Nope, haven't registered for the Lit GRE. I haven't seen any of the PhD programs require it, but I tested very well on the practice one. I'm think I'm ready for grad school, but I'm not prepared to run myself ragged over the next month in a foolhardy attempt to beat the clock, especially when that mindset will affect my scores and writing. I'll take this entire year to plan my application process next winter. Honestly, before this realization dawned on me five days ago, I had no idea what programs I should look into, when and how to study, and what my schedule should look like. For the most part, I still don't. I can stand my current situation a bit longer as long as I know that the light at the end of the tunnel isn't my editor's victory cigar as he corrals me into another 6 years of mindless journalism. Again, thanks everyone, and I hope you're all as intelligent and forbearing when I ask more grad school-related questions over the course of next year.

zoomorphic

Forktine - You're right that the job market is tough. I'm sure zoomorphic gets that. As a prospective applicant, though, the most useful info you can look at is the particular school's placement rate and where those students are getting placed.
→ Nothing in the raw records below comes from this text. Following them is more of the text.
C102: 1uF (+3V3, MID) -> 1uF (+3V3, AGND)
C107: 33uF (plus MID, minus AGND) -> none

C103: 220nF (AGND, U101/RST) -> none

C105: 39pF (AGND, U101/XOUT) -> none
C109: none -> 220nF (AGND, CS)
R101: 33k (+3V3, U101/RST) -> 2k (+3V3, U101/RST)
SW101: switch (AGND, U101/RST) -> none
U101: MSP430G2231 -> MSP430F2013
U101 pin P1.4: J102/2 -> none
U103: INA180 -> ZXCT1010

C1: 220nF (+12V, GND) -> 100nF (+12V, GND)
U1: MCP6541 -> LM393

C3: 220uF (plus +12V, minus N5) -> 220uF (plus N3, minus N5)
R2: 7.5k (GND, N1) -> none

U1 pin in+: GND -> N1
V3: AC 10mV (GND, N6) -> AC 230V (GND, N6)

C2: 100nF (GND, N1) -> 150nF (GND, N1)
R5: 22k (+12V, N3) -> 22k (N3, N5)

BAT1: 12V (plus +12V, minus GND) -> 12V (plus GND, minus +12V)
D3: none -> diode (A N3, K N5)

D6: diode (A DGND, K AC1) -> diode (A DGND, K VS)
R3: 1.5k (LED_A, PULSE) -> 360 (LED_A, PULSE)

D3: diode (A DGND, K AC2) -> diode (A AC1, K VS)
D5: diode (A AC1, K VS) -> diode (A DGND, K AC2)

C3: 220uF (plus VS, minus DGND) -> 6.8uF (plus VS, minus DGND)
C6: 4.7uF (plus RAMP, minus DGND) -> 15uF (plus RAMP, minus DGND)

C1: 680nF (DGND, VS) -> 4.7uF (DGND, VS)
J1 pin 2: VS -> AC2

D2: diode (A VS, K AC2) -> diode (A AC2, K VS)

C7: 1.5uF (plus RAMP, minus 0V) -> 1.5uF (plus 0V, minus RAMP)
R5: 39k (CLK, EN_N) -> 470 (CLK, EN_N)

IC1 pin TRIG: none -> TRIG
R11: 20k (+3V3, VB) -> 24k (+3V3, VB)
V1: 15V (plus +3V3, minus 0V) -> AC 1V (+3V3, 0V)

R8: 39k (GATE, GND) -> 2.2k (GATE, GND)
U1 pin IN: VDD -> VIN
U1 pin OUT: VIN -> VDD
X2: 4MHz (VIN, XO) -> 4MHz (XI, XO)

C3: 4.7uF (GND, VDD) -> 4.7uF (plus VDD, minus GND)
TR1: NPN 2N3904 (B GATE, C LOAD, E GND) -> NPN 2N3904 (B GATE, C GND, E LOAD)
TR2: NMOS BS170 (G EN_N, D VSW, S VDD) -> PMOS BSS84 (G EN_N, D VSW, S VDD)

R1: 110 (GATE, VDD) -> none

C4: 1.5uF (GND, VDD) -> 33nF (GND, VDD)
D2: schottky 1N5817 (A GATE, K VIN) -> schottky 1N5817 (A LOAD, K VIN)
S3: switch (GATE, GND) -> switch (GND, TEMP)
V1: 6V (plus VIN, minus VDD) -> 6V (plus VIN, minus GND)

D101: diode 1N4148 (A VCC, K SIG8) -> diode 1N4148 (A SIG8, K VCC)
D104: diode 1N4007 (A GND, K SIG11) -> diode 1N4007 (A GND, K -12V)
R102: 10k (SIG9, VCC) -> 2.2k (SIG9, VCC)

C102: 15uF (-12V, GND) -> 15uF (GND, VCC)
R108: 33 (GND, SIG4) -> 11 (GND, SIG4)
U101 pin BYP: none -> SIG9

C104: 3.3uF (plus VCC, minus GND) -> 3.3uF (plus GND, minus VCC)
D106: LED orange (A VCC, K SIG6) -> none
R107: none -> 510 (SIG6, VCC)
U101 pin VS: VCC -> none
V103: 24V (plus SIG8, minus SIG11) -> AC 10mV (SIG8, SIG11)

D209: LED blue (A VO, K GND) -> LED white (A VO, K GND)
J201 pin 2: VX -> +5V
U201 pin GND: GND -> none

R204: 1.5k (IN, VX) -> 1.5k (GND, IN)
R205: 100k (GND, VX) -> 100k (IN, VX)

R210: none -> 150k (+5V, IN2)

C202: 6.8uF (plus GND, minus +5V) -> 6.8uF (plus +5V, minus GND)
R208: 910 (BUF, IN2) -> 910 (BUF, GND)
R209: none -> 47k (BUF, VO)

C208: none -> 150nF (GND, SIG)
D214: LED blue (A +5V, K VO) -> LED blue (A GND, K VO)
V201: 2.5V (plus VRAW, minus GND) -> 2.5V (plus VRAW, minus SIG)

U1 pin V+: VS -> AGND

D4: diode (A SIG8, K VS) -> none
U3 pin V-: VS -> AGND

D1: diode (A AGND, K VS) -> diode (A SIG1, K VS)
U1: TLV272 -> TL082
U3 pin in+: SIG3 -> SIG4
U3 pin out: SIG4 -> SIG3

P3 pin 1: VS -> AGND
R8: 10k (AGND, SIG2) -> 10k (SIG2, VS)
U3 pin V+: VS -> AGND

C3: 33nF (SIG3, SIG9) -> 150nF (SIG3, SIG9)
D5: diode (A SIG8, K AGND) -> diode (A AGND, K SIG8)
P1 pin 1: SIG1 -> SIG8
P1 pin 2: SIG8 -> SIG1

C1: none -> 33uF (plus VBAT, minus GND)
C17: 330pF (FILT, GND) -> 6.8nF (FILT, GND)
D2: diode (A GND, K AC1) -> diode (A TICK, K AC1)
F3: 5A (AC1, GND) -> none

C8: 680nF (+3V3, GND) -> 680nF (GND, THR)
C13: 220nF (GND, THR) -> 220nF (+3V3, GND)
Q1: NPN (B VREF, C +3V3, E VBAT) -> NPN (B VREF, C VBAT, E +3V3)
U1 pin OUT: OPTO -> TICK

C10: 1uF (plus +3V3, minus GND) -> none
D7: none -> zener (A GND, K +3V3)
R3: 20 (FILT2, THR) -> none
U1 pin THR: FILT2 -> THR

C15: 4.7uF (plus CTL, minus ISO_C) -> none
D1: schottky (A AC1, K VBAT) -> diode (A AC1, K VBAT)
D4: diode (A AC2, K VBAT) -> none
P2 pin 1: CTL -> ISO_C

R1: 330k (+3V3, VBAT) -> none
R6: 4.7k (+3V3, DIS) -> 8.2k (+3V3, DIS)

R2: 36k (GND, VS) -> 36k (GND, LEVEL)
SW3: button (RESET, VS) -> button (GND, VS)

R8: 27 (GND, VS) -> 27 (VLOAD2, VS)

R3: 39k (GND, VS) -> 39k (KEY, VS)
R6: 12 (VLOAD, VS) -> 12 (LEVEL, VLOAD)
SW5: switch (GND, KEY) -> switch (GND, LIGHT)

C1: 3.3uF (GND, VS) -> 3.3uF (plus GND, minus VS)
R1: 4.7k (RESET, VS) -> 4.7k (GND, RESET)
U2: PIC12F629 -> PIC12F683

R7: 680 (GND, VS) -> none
At least in my program, they are very forthcoming with their job placement rates and where students end up getting jobs. I think it's foolish to look at something like this in terms of lost income - if you're miserable doing what you're doing and know what you really want to with your life and have the opportunity to pursue it, then do it. Money is not going to cure that, at least it didn't for me. That said, Forktine's absolutely right that the job market is tight, so just know what you're in for. I wouldn't go to any program that didn't fully fund its graduate students and offer a chance to teach undergraduates - that's where you're going to learn if this is really the right field for you.

drobot

Also, for what it's worth, and may be in danger of veering off topic, but I don't know anybody that regrets their PhD. Maybe I don't know enough unemployed, jaded PhDs?

drobot

Also, for what it's worth, and may be in danger of veering off topic, but I don't know anybody that regrets their PhD. Maybe I don't know enough unemployed, jaded PhDs? I think you're correct on this point. Or, more to the point, it's not so much that anyone regrets their doctoral degree, as such; but it is very common to find humanities PhDs who do regret the opportunity cost that the degree bears, especially when combined with the harsh realities of the academic job market. In other words, Forktine is offering you the gift that we cherish the green for . . . GREAT ADVICE. Think very carefully on what he says.

deejay jaydee

Thanks, especially to Forktine and drobot, for your insights. I realize how arduous and unforgiving a life in academia is. I put it off for two years because I really, really wanted to make a living in the "real" world, and while I've been successful, I'm not very happy. I live for the incandescent moment while writing an analysis when all my mental labors fuse together to create a single, elegant point. My family cautions me daily with the hard realities of academia, and they're also adherents to the American utilitarian belief that work means product, not scholarship. Personally, I just want the most enriched inner life I can ostensibly lead. Studying literature and all its attendant pursuits in the humanities is what makes me happiest. I could absolutely ignore that desire and tread water for the rest of my life until I dwindle into corporate senility, but I'd prefer to wrestle with debt and a dessicated job market than some larger ontological dissatisfaction. Forktine, you haven't remotely dissuaded me from gunning for that PhD, but you've certainly eased my impatience in commencing the process RIGHT NOW. It seems provident to wait a year, truly prepare my essays and testing abilities, and land a slot in best department within my abilities, rather than to accept a slot in a sub-par department just so I can escape my current situation. Thanks again.